Il Ventennio... Nello sguardo professorale, ma refrattario a qualsivoglia pedanteria, di Cancogni, il plaid sulle gambe, a rifulgere è una vasta, irriducibile indipendenza, quale Carpendras scrutò in un eroe del Tour de France: «Affermava, clamorosamente, la libertà dell ’uomo di agire di suo arbitrio, contro ogni logica, contro ogni moda e magari contro il proprio interesse». «Il Ventennio, dunque. «Militai nel partito comunista, sino al 1943. Mai persuaso. Sapevamo che cosa succedeva in Urss, i processi del ’36, del ’37, del ’38, le grandi purghe, la fucilazione di Bucharin...Il comunismo - la Storia insegna - o è dittatoriale o non è. Mi volsi così - a orientarmi il sacrificio dei fratelli Rosselli - verso il movimento di Giustizia e Libertà, di lì approdando al Partito d’Azione. Dopo l’8 settembre, a Firenze, ne conobbi alcune figure, come Enriques Agnoletti, come Carlo Ludovico Ragghianti. La mia Resistenza consistette nel girare in bicicletta la Toscana, diffondendo la stampa di partito. Divertentissimo...».

Nell’ Orologio , il romanzo del Partito d’Azione, Carlo Levi dà la parola a Cancogni (in arte Casorin): «Parri è un padre. Un crisantemo. Un crisantemo sopra il letamaio». «Stimavo specialmente Parri presidente del Consiglio, che i comunisti faranno vergognosamente cadere. In seguito attenuando il mio fervore. Gli succederà De Gasperi, un politico che non avrà eguali nella parabola repubblicana».
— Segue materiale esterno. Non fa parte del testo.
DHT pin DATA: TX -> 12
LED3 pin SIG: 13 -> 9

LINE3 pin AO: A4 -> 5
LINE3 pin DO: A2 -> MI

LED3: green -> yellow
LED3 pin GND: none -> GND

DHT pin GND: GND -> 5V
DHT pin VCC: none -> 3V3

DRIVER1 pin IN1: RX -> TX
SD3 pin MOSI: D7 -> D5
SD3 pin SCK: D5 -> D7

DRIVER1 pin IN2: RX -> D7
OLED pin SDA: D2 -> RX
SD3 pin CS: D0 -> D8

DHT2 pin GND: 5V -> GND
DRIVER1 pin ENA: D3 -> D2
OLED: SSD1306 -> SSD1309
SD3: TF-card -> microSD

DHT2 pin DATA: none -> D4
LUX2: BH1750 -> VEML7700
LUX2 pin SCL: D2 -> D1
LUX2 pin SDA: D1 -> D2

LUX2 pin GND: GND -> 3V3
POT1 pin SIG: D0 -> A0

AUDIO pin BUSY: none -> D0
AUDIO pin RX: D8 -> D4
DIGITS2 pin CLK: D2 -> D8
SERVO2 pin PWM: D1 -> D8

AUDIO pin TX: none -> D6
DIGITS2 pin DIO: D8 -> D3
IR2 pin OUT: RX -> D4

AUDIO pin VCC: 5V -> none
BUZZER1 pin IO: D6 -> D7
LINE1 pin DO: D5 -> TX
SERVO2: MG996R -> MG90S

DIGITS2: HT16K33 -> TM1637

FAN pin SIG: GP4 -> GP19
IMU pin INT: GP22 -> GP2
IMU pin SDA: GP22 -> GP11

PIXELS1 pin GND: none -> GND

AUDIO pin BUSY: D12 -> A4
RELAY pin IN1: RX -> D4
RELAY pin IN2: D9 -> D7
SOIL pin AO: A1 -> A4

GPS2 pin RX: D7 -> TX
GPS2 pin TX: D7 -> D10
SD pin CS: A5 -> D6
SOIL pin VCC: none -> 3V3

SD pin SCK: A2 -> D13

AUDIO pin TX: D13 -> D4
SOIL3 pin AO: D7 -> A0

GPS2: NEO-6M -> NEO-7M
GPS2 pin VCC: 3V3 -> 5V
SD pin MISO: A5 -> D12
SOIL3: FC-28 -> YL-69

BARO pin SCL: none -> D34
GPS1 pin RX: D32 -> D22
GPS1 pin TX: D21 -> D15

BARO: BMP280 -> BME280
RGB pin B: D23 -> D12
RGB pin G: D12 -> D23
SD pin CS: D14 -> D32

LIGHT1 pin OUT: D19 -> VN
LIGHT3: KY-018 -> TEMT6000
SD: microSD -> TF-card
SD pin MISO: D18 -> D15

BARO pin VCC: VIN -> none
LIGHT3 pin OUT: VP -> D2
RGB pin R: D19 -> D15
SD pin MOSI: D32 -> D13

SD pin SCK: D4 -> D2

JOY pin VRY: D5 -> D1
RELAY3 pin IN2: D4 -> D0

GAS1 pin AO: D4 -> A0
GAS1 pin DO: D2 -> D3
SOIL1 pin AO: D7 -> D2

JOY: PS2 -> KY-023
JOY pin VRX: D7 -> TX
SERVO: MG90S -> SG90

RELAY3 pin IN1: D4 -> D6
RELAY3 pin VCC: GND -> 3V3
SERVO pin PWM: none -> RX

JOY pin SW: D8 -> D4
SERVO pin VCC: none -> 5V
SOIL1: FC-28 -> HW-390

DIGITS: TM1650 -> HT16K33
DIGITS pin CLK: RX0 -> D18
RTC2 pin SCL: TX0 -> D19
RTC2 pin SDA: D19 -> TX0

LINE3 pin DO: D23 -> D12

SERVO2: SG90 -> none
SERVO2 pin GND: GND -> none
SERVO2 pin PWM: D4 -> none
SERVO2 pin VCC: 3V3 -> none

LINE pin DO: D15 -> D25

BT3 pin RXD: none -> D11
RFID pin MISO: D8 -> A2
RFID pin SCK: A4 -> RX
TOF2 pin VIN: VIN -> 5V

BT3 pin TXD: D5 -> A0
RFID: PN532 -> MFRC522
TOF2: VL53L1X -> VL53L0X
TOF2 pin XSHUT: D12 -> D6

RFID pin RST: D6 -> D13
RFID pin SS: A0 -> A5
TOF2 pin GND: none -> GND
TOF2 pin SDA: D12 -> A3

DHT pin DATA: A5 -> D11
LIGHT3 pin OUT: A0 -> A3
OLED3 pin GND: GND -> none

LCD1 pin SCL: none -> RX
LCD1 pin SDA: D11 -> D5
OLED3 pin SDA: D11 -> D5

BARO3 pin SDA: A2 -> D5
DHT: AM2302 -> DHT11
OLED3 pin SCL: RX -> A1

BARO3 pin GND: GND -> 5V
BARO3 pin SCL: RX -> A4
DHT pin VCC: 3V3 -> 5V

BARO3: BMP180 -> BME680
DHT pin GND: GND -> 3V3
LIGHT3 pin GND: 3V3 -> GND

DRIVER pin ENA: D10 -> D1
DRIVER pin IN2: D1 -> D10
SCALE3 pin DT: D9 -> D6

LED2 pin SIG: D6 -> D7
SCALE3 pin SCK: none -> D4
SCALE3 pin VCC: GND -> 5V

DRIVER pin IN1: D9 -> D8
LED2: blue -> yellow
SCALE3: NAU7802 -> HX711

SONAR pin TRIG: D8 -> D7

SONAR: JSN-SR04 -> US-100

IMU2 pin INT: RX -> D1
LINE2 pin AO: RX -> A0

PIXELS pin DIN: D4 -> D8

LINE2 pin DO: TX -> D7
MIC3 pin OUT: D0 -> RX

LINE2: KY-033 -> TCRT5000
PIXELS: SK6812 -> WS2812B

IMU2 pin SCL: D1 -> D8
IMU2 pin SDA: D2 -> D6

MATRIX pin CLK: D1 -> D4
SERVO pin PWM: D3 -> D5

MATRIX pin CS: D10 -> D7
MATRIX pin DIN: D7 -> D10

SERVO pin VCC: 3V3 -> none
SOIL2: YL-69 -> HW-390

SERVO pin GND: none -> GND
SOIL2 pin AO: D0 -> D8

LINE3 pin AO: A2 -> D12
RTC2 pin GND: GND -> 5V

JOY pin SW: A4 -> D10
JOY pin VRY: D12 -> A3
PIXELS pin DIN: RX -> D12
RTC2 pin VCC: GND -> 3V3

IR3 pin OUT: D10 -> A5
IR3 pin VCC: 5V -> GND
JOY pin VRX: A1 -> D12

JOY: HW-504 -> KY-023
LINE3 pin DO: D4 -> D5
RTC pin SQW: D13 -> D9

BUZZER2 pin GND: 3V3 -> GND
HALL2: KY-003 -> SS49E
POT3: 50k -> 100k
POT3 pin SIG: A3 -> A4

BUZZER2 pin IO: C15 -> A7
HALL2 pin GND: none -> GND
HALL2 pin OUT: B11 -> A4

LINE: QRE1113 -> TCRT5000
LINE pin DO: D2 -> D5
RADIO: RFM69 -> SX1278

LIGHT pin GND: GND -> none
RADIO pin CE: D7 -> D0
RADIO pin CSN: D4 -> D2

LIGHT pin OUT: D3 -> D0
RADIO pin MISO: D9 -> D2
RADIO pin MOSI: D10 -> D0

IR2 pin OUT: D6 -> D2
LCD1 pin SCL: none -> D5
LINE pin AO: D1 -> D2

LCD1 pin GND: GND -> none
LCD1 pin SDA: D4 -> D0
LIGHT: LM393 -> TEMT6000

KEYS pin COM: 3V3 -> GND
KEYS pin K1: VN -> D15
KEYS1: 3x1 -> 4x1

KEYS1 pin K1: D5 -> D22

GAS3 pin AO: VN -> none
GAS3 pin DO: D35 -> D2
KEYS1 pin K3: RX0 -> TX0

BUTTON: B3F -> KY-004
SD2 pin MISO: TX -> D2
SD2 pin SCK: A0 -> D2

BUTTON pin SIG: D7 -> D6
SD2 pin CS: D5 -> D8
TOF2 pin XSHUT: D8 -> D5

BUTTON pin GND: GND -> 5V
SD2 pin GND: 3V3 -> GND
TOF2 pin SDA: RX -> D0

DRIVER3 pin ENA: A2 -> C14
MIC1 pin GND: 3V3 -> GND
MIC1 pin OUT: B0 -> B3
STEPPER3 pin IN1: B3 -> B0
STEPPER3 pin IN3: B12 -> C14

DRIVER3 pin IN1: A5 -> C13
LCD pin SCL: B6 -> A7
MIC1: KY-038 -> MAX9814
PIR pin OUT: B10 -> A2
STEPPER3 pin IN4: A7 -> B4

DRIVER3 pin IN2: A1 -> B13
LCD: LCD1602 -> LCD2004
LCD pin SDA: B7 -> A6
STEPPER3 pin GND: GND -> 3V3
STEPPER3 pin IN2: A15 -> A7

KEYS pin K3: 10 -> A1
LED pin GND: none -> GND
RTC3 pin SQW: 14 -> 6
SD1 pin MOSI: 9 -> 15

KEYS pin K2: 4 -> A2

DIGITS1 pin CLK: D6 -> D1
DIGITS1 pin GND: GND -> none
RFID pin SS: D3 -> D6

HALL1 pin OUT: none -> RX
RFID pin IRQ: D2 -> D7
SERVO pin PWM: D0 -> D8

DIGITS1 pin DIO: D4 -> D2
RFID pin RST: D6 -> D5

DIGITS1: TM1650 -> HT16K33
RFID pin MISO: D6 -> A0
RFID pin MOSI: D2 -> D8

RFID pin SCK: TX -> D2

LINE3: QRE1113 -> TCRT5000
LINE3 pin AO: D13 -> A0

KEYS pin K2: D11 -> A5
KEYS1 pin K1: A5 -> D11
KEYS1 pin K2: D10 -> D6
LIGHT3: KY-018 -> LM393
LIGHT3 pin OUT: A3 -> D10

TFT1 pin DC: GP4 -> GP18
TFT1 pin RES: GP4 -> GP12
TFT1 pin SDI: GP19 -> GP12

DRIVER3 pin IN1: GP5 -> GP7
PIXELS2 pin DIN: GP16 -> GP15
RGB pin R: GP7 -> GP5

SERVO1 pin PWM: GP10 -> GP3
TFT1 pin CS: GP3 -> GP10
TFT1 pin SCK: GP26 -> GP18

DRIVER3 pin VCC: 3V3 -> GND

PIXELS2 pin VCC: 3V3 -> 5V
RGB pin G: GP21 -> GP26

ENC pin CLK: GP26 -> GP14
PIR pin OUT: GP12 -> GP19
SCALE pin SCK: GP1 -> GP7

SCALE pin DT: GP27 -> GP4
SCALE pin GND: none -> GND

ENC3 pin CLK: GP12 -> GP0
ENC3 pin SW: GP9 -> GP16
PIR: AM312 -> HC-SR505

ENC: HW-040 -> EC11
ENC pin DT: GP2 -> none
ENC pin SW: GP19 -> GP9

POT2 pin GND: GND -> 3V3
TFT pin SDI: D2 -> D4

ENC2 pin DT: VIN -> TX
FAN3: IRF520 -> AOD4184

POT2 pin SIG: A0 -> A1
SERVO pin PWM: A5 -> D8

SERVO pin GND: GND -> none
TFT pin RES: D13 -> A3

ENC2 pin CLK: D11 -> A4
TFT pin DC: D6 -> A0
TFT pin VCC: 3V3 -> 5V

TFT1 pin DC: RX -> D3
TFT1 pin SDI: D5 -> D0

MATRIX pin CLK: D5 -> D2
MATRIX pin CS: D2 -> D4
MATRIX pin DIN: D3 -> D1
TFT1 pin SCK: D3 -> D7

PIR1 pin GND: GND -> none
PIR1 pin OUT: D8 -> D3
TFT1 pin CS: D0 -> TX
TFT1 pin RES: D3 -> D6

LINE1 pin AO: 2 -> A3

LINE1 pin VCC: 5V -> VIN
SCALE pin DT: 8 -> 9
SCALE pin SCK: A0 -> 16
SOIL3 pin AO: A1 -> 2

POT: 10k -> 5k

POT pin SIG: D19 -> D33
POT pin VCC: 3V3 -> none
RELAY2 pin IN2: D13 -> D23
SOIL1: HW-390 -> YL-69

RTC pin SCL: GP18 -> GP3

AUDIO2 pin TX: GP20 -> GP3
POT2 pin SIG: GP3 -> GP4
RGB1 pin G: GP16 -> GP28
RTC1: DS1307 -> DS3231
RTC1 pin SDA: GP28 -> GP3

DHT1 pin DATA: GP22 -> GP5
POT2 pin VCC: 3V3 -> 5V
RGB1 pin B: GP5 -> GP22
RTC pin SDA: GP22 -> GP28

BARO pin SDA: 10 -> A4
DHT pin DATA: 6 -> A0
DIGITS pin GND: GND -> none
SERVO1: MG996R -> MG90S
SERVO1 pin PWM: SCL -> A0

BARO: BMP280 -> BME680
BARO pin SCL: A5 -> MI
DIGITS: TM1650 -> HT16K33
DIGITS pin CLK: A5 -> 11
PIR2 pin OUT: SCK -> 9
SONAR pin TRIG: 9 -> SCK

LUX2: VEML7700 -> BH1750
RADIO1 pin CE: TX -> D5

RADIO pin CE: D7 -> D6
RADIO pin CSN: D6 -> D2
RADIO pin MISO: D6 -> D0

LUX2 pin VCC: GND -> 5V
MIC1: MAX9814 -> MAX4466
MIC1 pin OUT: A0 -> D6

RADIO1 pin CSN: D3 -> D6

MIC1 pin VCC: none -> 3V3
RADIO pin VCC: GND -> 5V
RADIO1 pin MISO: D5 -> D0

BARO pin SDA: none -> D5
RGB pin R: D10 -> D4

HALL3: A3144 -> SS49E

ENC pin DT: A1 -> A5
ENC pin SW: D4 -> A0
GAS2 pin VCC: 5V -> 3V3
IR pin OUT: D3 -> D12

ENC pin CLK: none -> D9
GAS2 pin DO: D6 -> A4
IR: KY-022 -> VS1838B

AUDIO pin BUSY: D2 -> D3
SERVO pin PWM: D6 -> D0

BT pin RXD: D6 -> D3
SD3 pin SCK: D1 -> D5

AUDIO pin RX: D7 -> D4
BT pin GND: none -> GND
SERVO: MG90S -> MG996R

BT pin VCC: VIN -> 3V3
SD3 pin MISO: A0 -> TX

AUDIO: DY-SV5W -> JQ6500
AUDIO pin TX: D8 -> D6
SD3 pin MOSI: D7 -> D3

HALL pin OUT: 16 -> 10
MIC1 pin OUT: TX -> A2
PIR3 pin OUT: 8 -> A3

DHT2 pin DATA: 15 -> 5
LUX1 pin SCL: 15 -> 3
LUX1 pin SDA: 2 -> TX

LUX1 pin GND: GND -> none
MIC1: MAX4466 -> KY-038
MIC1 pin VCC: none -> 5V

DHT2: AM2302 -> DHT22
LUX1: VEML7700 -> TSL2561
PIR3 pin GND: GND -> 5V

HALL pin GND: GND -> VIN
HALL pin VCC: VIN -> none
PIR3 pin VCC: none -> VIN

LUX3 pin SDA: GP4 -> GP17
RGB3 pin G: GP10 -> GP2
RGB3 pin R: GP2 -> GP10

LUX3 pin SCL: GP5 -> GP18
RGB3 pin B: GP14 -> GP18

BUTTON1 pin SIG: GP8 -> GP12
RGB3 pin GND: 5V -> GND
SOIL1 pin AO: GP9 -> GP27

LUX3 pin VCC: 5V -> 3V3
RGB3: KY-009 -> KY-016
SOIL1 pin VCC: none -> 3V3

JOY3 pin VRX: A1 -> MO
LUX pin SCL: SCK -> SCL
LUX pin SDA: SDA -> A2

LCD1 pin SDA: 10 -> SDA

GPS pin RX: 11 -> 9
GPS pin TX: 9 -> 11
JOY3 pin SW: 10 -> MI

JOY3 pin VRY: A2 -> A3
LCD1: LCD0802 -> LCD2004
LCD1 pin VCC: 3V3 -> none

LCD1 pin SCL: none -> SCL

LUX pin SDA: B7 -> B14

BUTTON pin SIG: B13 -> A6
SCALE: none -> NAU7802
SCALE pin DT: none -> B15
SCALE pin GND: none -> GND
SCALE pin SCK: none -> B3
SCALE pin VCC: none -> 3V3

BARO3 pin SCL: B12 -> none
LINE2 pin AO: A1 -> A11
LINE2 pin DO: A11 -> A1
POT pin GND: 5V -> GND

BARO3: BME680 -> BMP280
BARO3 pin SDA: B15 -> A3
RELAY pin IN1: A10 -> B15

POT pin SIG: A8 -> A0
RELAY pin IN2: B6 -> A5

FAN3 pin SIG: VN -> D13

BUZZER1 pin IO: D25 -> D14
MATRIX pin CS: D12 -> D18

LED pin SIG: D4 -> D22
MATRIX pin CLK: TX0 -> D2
La letteratura dopo la guerra. «Ovvero la sbornia neroealista. Si faceva (facevano) a gara a raccontare un ignoto mondo proletario. Io, in risposta, scrissi il romanzo della mia amicizia (anch’essa destinata a tramontare) con Carlo Cassola, Azorin e Mirò , inalberando il vessillo del disimpegno, mettendo al bando l’inautenticità. La letteratura non deve servire a niente. L’unico dovere del letterato è scrivere bene». Poi si manifesterà il Gruppo ’63: «Assolutamente sterile». Tra i suoi membri, Umberto Eco. «Ma non così intimo del Gruppo». Come lo recensirebbe su La Fiera Letteraria ? «Ha troppe carte in regola per essere uno scrittore di narrativa».

Carpendras pare condividere il giudizio di Saba: «La letteratura italiana sono secoli di noia». «Ma no. I due nostri pilastri, la Divina Commedia, il vertice in Occidente, e I promessi sposi, contraddicono il drastico giudizio. A proposito: è notevole Dante e il suo secolo di Indro Montanelli». Montanelli...«L’inarrivabile numero uno del giornalismo. La maggiore qualità? L’autonomia. Il difetto? Il toscanismo. Una vena di compiacimento,un sapore di pasta e fagioli, un che di casereccio, ma appena appena....».

Novantesette traguardi (che ispirano la «conversazione sulla libertà, la letteratura, la vita» Tutto mi è piaciuto , a cura di Simone Caltabellota, Elliot). Se non lei, Cancogni, chi può dire di aver letto «tous les livres»? «Eppure mi resterebbe la Recherche . Non che non l’abbia frequentata, ma non attraversandola per intiero. Un motivo c’è. Il francese di Proust è l’antitesi della lingua di Voltaire, di una mirabile asciuttezza».

Dirimpetto a Carpendras, i quadri di Mario Marcucci, amatissimo pittore viareggino, di un rigore, pure, morandiano. Sovviene il mai ingiallito addio di Manlio Cancogni al Maestro bolognese delle bottiglie: «Vedeva Dio con gli occhi del diavolo». Il secolo si avvicina, lo stile non vacilla.